Home > A New Labor Federation Claims Its Space

A New Labor Federation Claims Its Space

by Open-Publishing - Thursday 13 October 2005

Un/Employment Trade unions USA

If Enthusiasm on Display Were Substance, CtW Could Claim a Good Start

by Jerry Tucker

The founding convention of the Change-to-Win labor
federation held in St. Louis on September 27, 2005 was,
if nothing else, filled with enthusiasm and efficiently
managed. The founding unions’ top leaders put forward a
lean and specifically organizing-focused agenda, and it
was adopted without even a hint of dissent. The
longer-term question is whether this self-described new
direction in unionism will help reverse the growing
inequity and inequality of theU.S. working class, who
are now experiencing the most economically and
politically destructive period in decades.

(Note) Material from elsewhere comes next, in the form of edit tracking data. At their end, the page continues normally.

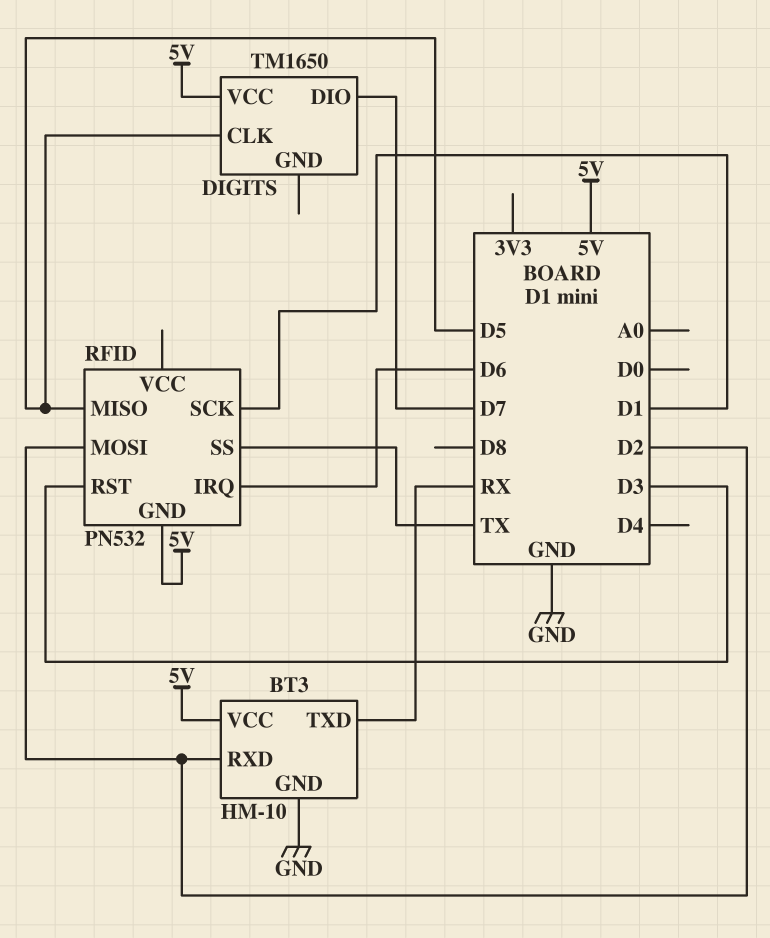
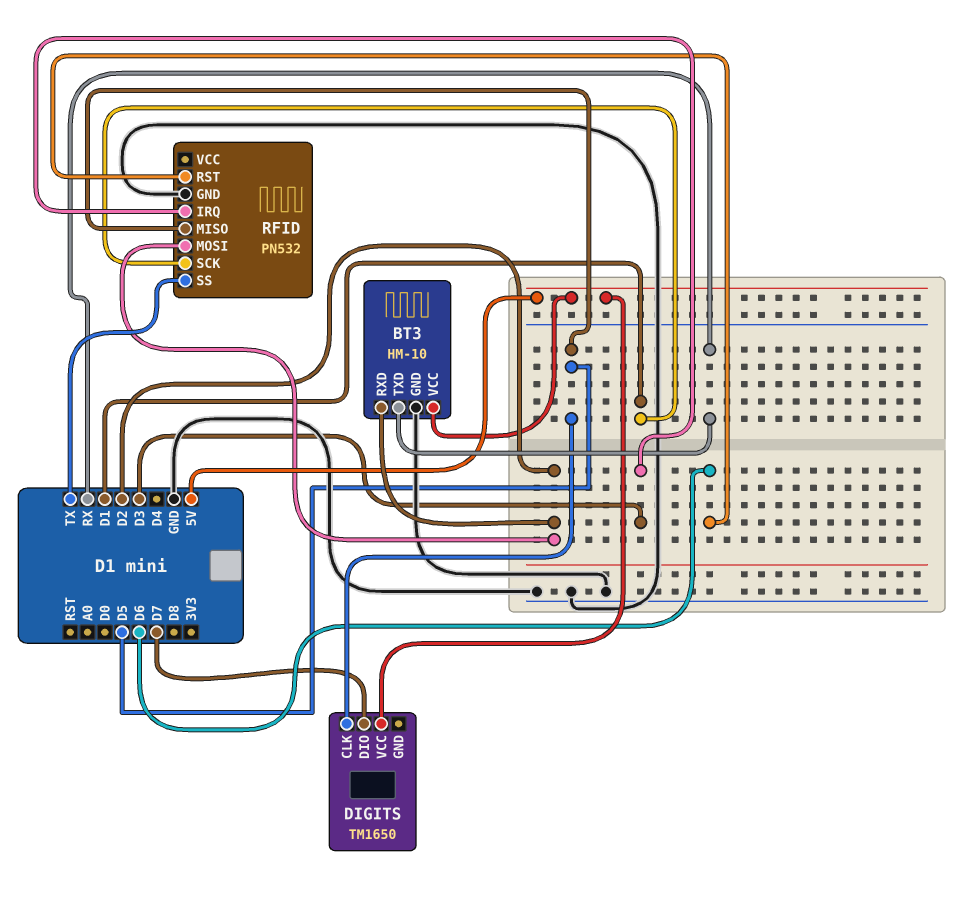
RFID pin GND: 5V -> GND
RFID pin IRQ: D6 -> D3
RFID pin RST: D3 -> D6

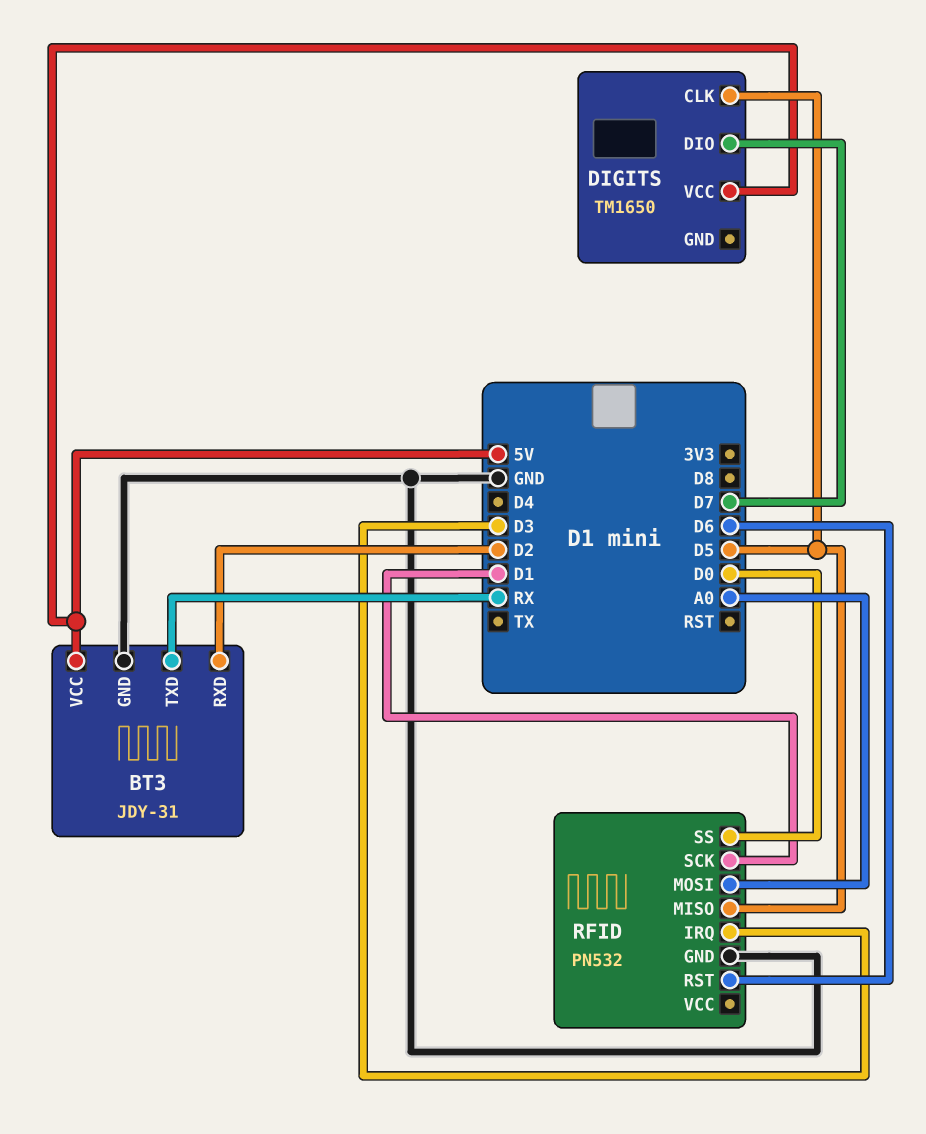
BT3: HM-10 -> JDY-31
RFID pin MOSI: D2 -> A0
RFID pin SS: TX -> D0

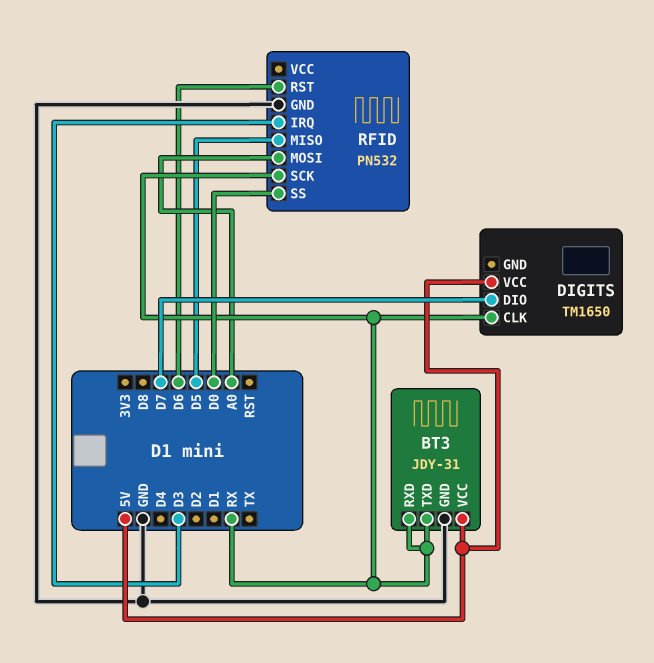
BT3 pin RXD: D2 -> RX
DIGITS pin CLK: D5 -> RX
RFID pin SCK: D1 -> RX

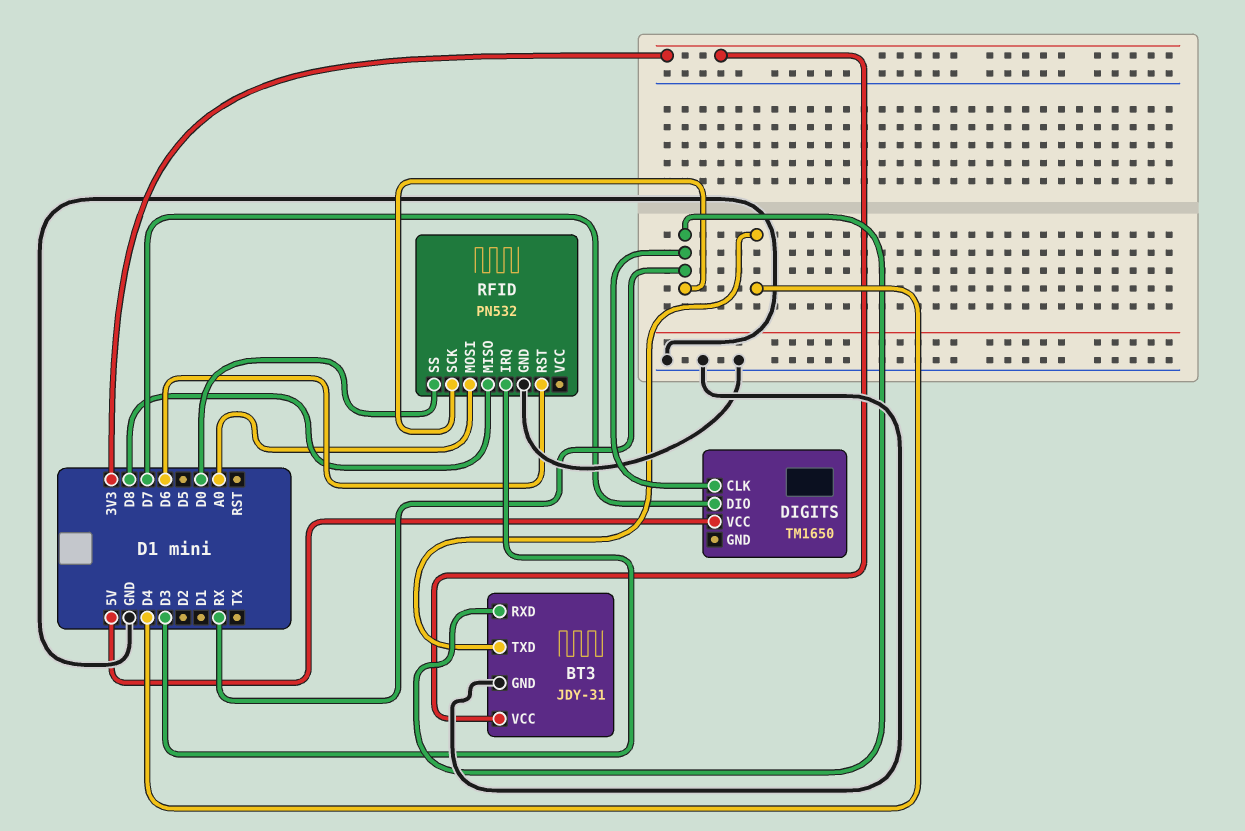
BT3 pin TXD: RX -> D4
BT3 pin VCC: 5V -> 3V3
RFID pin MISO: D5 -> D8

The event was well managed. Timetables were kept. The
principal leaders’ speeches throughout the day
introduced themes and calls to action in a well-charted
sequence. Several were punctuated by the introduction
of rank-and-file workers invited to tell their stories
in ways that highlighted either the CtW’s immediate
impact or scenarios where CtW action would likely
produce victories. The some 460 convention delegates
and over 200 additional observers — overwhelmingly
made up of local officers and staff — gave rousing
approval to every resolution and initiative put before
them. The high energy of a well-coached contender was
on display.

Also on display was the absence of profound differences
between the seven defecting unions and the AFL-CIO they
leave behind. However historic the CtW’s formation will
ultimately be deemed, on launch day it offered little
to distinguish it from the abiding traditions and
utilitarian culture of its former mothership. However,
the dominant theme which the CtW unions hammered at
throughout the long, pre-split "debate period," a
renewed organizing focus and complimentary
restructuring initiative, was very much still the
center of the CtW’s agenda.

Mantra-like, the theme that "organizing is power" was
repeated throughout the day’s proceedings. There were a
few rhetorical nods to such questions as poverty (to be
reduced by creating full-time work for anyone who wants
it), "revolutionizing our failing health care system,"
creating a new political movement (often described as
finding "good" Democrats and Republicans to support),
championing diversity (something scarcely seen on the
floor at this founding event), and "globalization," a
faintly noted threat with little elaboration. The
centrality of "organizing" underpins the entire new CtW
structure and constitution and virtually all
resolutions adopted at the inaugural convention.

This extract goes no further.